Bonan Yan is currently an assistant professor at Institute for Artificial Intelligence, Peking University. He received his PhD degree from Department of Electrical and Computer Engineering, Duke University in 2020. His research interests include circuits and systems for artificial intelligence chips, VLSI design for emerging memory, especially processing-in-memory technology.

He has published more than 40 papers in renowned academic journals and conferences, including ISSCC, Symposium on VLSI Technology,

IEDM, DAC, etc. He actively serves as a TPC member for the conferences, including DAC, AICAS, and EDTM.



Xueyan Wang (S'16-M'19) received the B.S. degree in computer science and technology from Shandong University, Jinan, China,in 2013, and the Ph.D. degree in computer science and technology from Tsinghua University, Beijing, China, in 2018. From 2015 to 2016, she worked as a Research Scholar at the University of Maryland, College Park, MD, USA. She is currently an Associate Professor with the School of Integrated Circuit Science and Engineering, Beihang University. Her primary research interests are in the area of emerging energy-efficient

computing architectures, artificial intelligence (AI) chips, and intelligent system. She has authored more than 40 technical papers in leading journals and conferences. She is a recipient of Young Elite Scientists Sponsorship Program by China Association for Science and Technology.
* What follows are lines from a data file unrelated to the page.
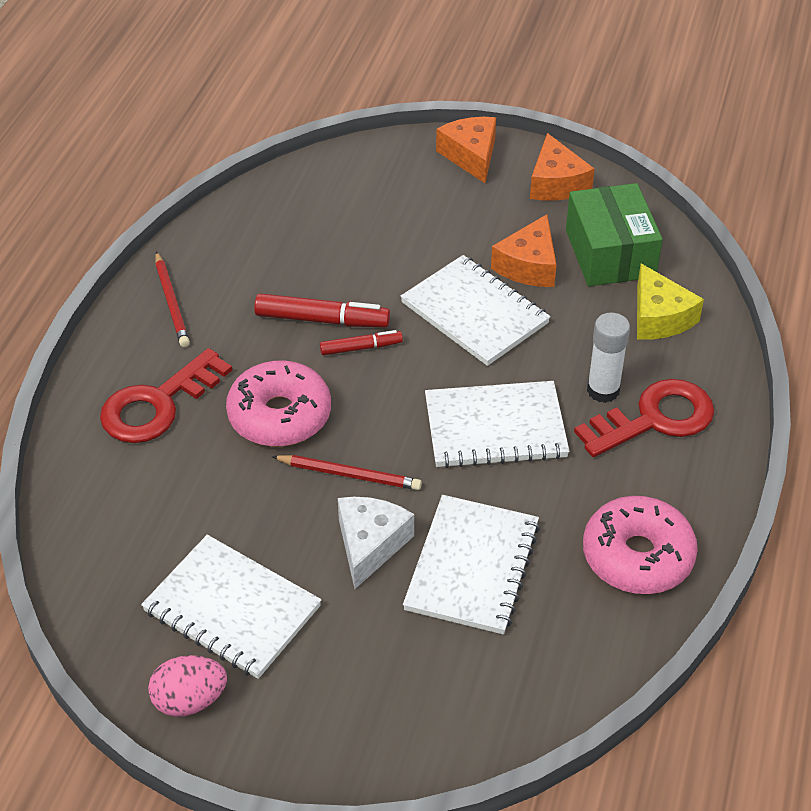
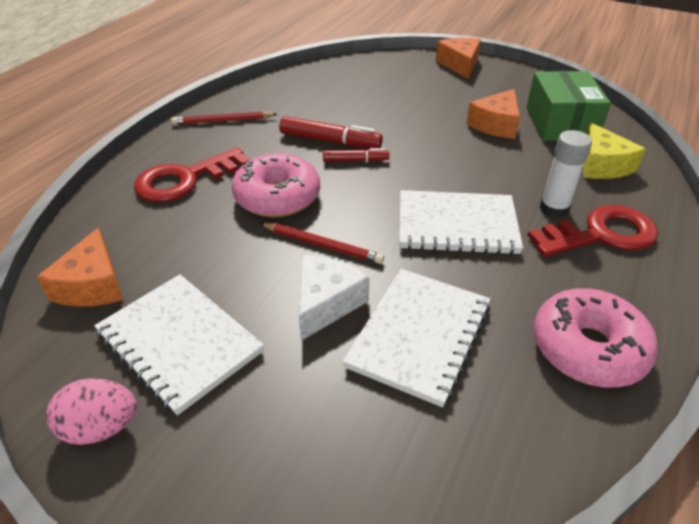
camera: 10 degrees right, 5 degrees down
(171, 302) = (223, 121): red pencil -> red pencil turned 90 degrees clockwise
(474, 313) = (450, 148): white notebook -> none
(556, 183) = (520, 83): orange cheese -> orange cheese (92, 285)

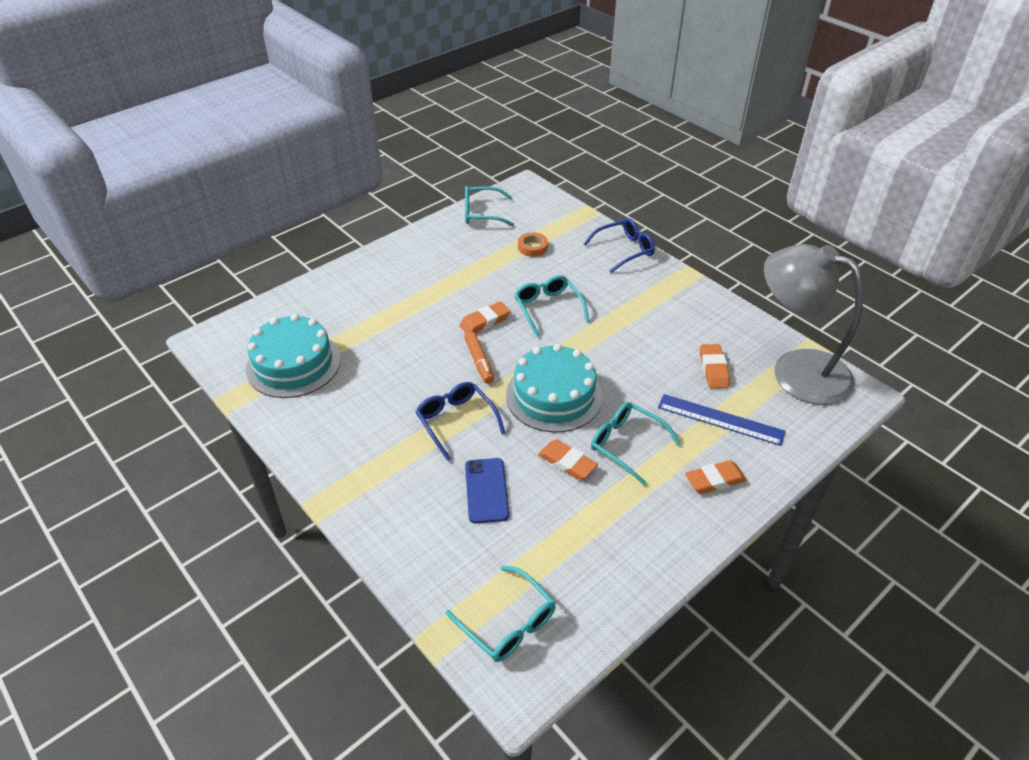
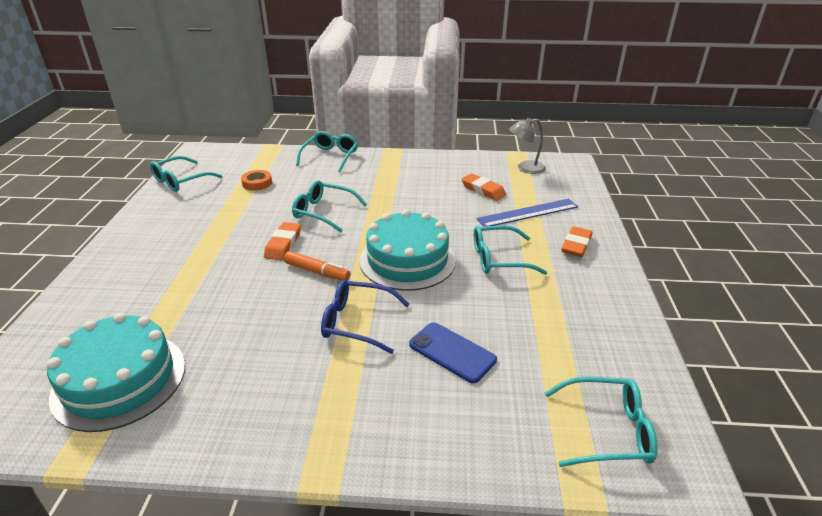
camera: 45 degrees left, 10 degrees down
(567, 462) = (479, 294): orange eraser -> none
(624, 250) = (330, 157): blue glasses -> turquoise glasses
(796, 370) = (525, 168): grey lamp -> grey lamp, size x0.45

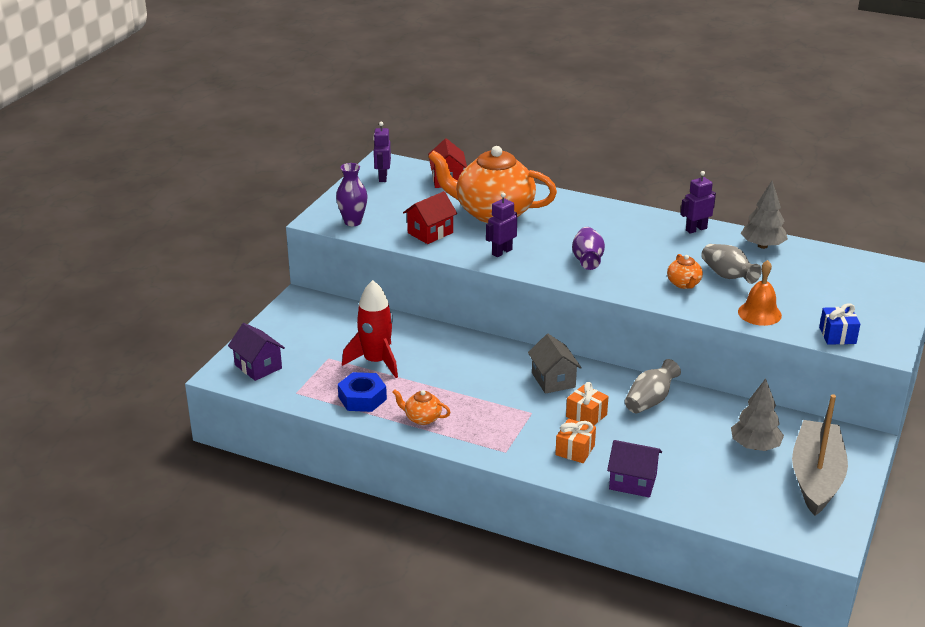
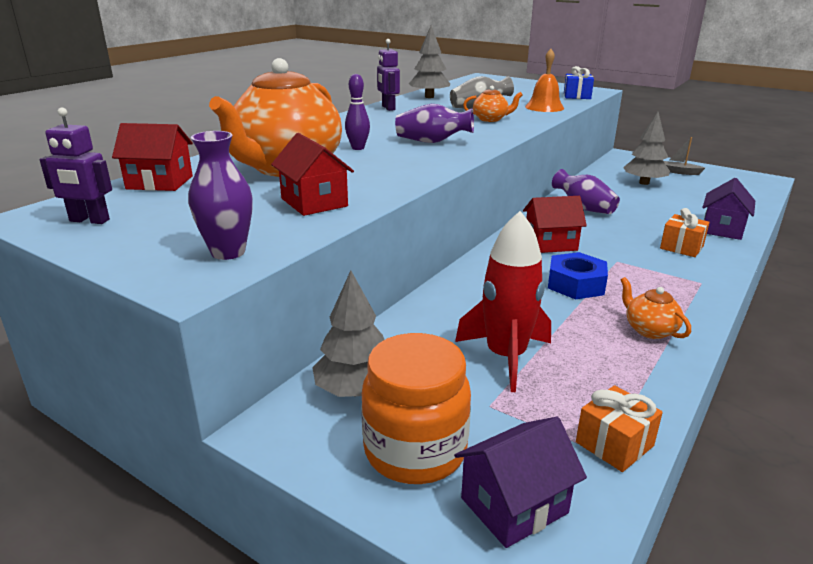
camera: 80 degrees left, 5 degrees down
(289, 338) = (415, 451): none -> orange jar
(333, 316) = (355, 390): none -> grey tree
(362, 398) = (609, 377): blue nut -> blue nut (575, 284)
(422, 418) = (649, 330): orange teapot -> orange teapot turned 120 degrees clockwise
(501, 252) = (394, 171): purple robot -> none
(553, 232) = (358, 148): none -> purple bowling pin
(553, 380) = (550, 244): grey house -> red house
(586, 416) = (616, 236): orange gift -> orange gift (614, 444)
(650, 401) = (584, 208): grey vase -> purple vase
(816, 477) = (678, 172): grey boat -> grey boat, size x0.41

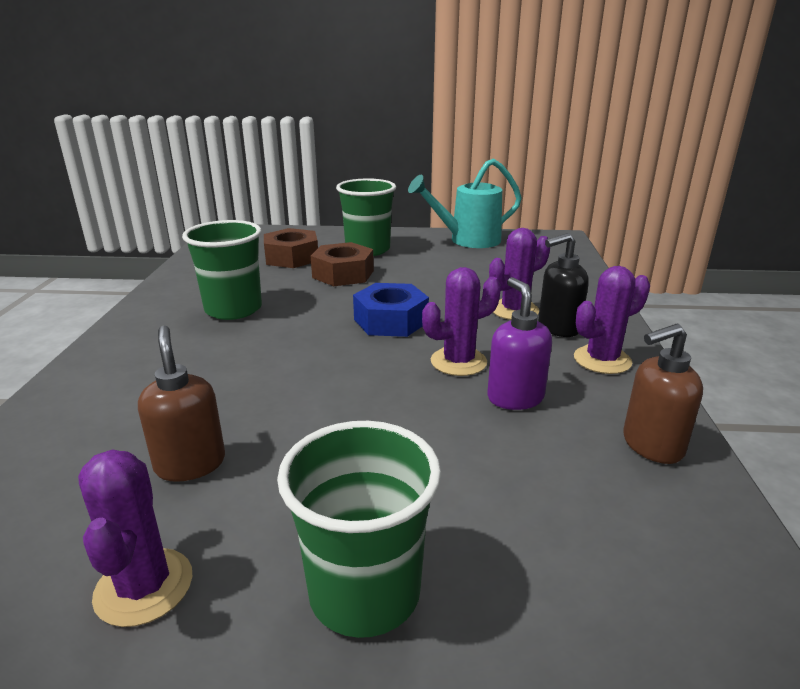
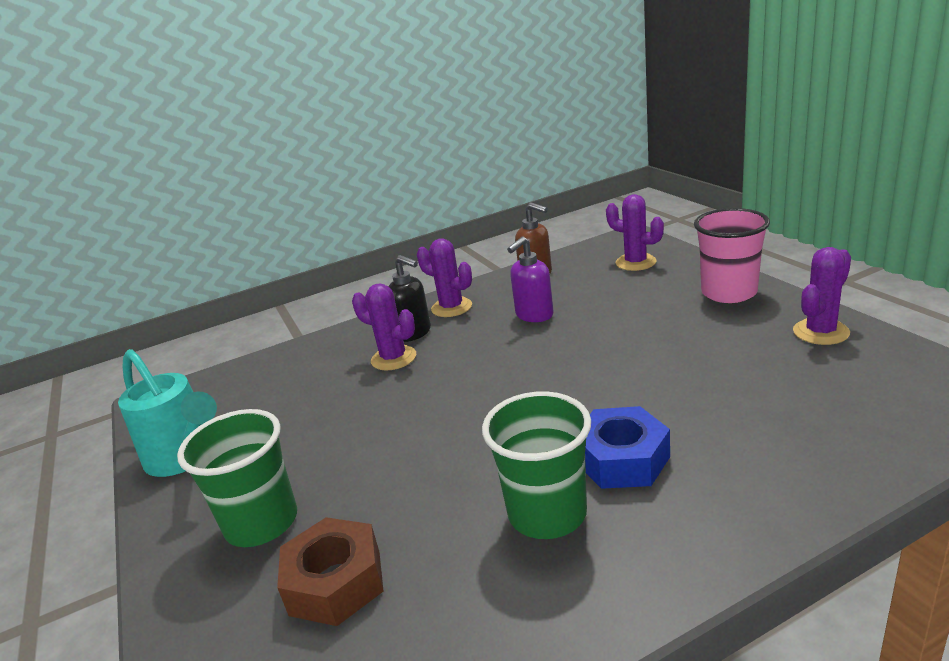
camera: 115 degrees left, 0 degrees up
(190, 464) = (752, 373): brown soap dispenser -> none
(343, 274) = (372, 493): brown nut -> none
(364, 592) = (729, 292): green cup -> pink cup
(391, 321) = (471, 402): blue nut -> blue nut (621, 459)
(458, 362) = (510, 346): purple cactus -> purple cactus (635, 262)

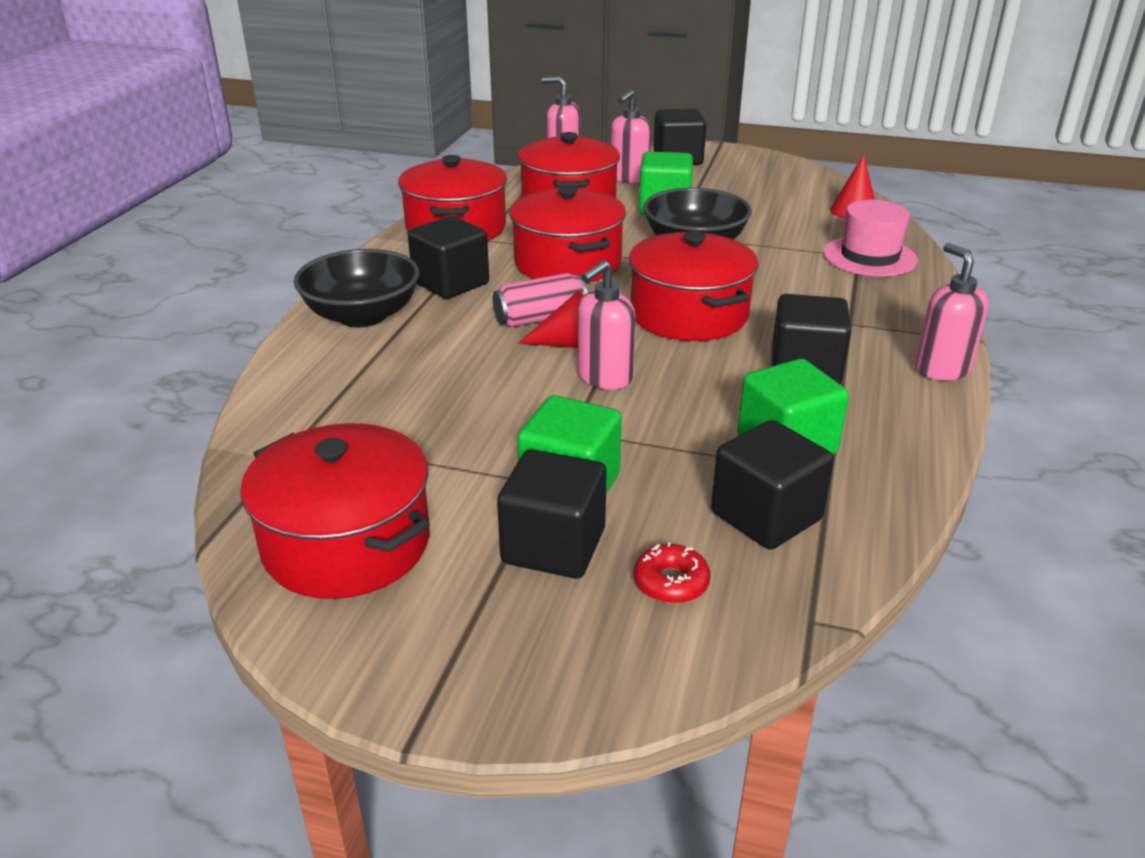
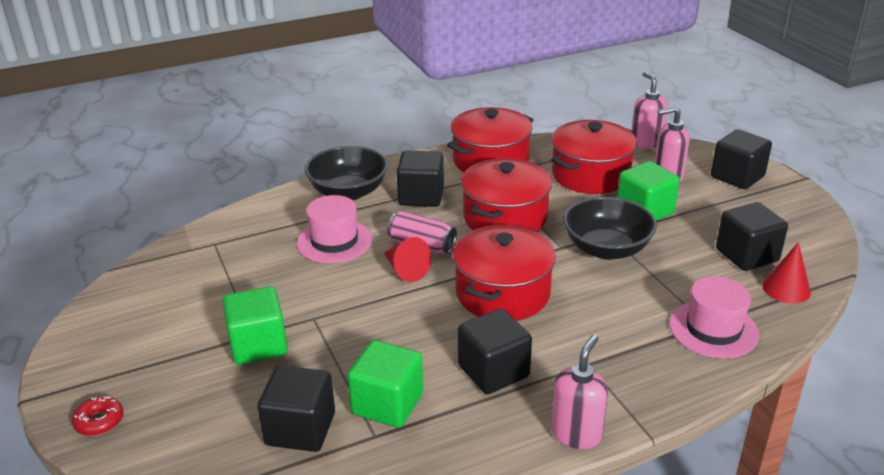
camera: 50 degrees right, 0 degrees up
(347, 544) = (145, 305): red pot -> none
(444, 361) = (334, 241): none -> pink hat
(553, 546) = (200, 367): black cube -> black cube (746, 255)
(604, 378) = (383, 300): pink soap dispenser -> none
(671, 582) = (205, 422): red donut -> red donut (99, 421)

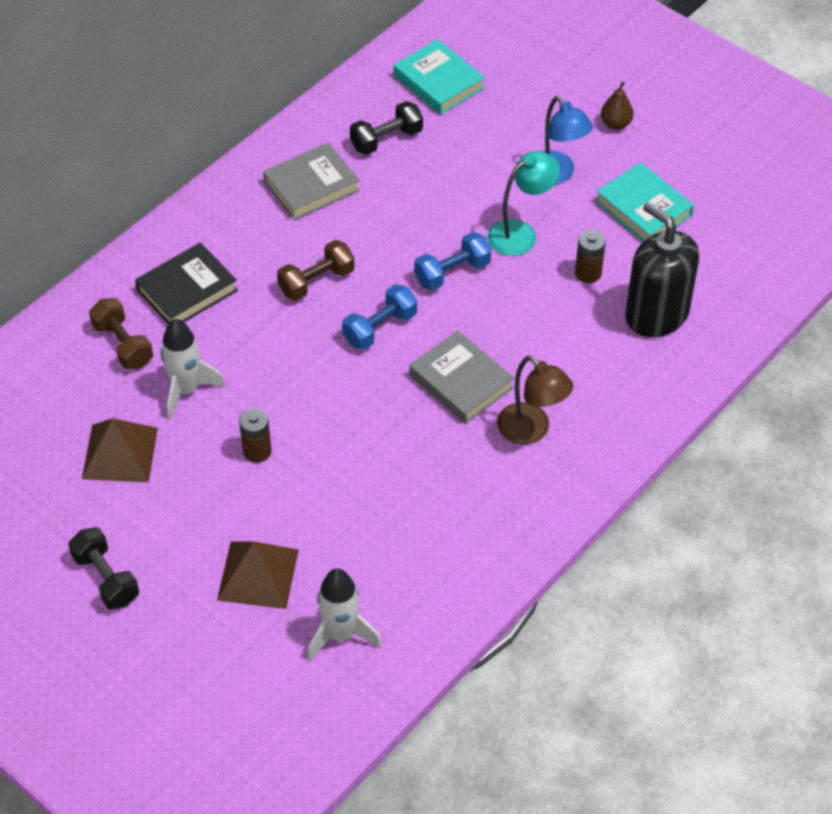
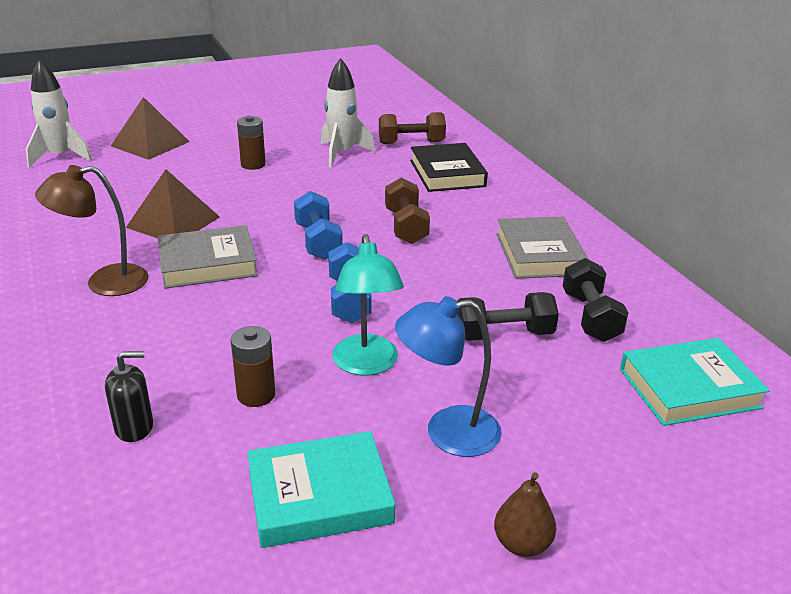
camera: 115 degrees right, 20 degrees down
(106, 578) = (218, 105): black dumbbell -> black dumbbell (504, 334)
(120, 453) = (311, 125): brown pyramid -> brown pyramid (173, 222)
(656, 314) = (134, 427): black soap dispenser -> black soap dispenser, size x0.45

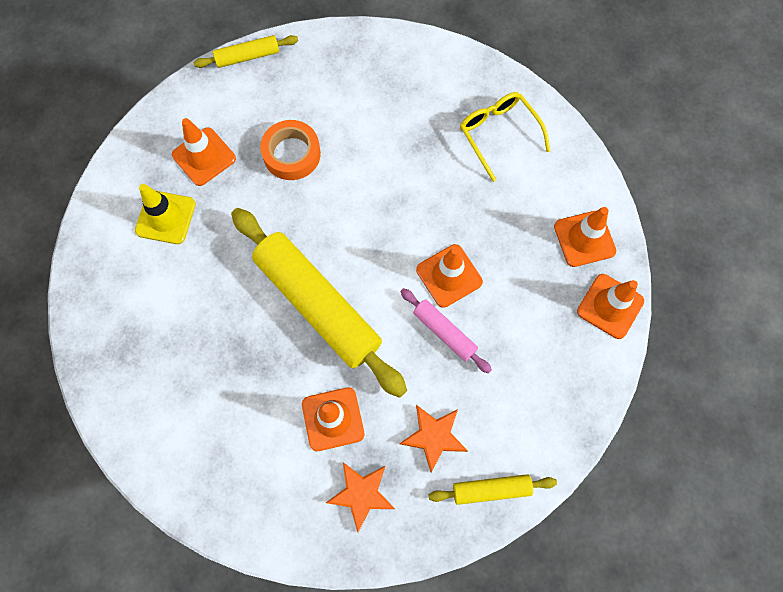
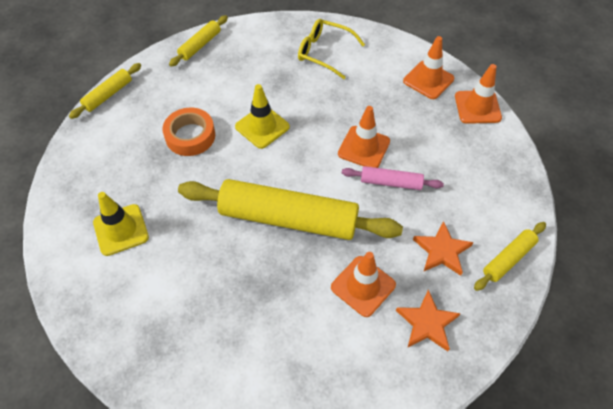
camera: 35 degrees left, 15 degrees down
(204, 157) = (122, 173): orange traffic cone -> none
(367, 187) = (262, 127): none -> yellow traffic cone
(376, 47) = (200, 45): none -> yellow rolling pin

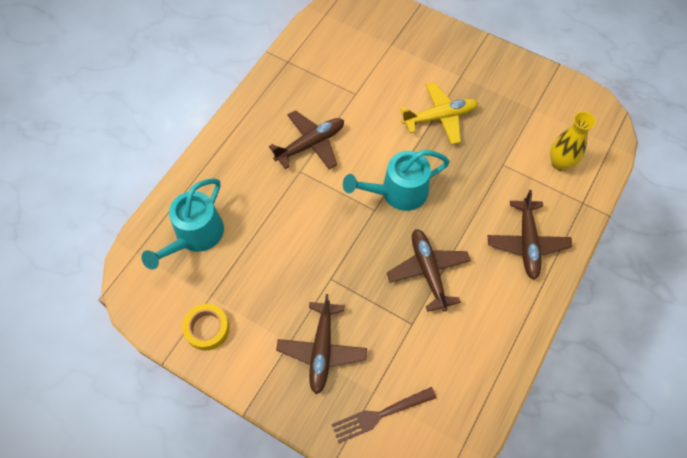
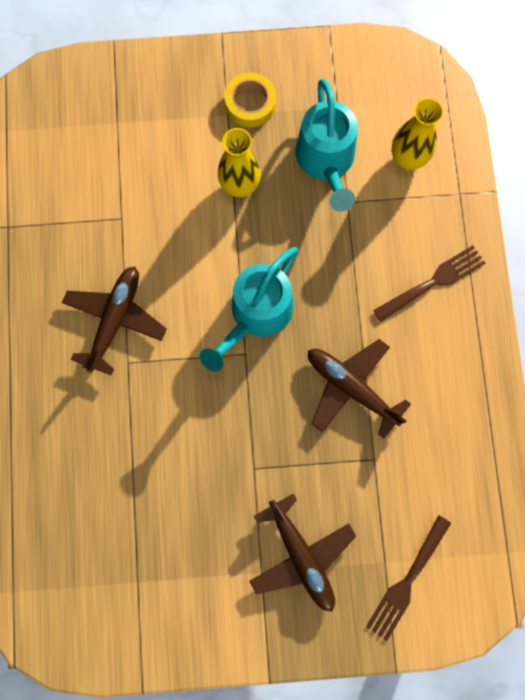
camera: 35 degrees left, 15 degrees up
(195, 236) = (66, 525): turquoise watering can -> turquoise watering can (326, 161)
(207, 328) = (161, 620): yellow tape -> yellow tape (250, 103)
(440, 117) = (240, 186): yellow plane -> yellow vase
(527, 243) = (432, 283): brown plane -> brown fork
Xiaotao Jia (S'13-M'17) received the B.S. degree in mathematics from Beijing Jiao Tong University, Beijing, China, in 2011, and the Ph.D. degree in computer science and technology from Tsinghua University, Beijing, China, in 2016.

He is currently an associate professor in Beihang University, Beijing, China. His current research interests include spintronic circuits and Bayesian learning systems.



**Weisheng Zhao** (Fellow, IEEE) received the Ph.D. degree in physics from the University of Paris Sud, Paris, France, in 2007.

He is currently a Professor with the School of Integrated Circuit Science and Engineering, Beihang University, Beijing, China. In 2009, he joined the French National Research Center, Paris, as a Tenured Research Scientist. Since 2014, he has been a Distinguished Professor with Beihang University. He has published more than 300 scientific articles in leading journals and conferences, such as *Nature* 

Electronics, Nature Communications, Advanced Materials, IEEE Transactions, ISCA, and DAC. His current research interests include the hybrid integration of nanodevices with CMOS circuits and new nonvolatile memory (40-nm technology node and below), like MRAM circuit and architecture design.

Prof. Zhao was the Editor-in-Chief for the IEEE TRANSACTIONS ON CIRCUITS AND SYSTEM I: REGULAR PAPER from 2020 to 2023.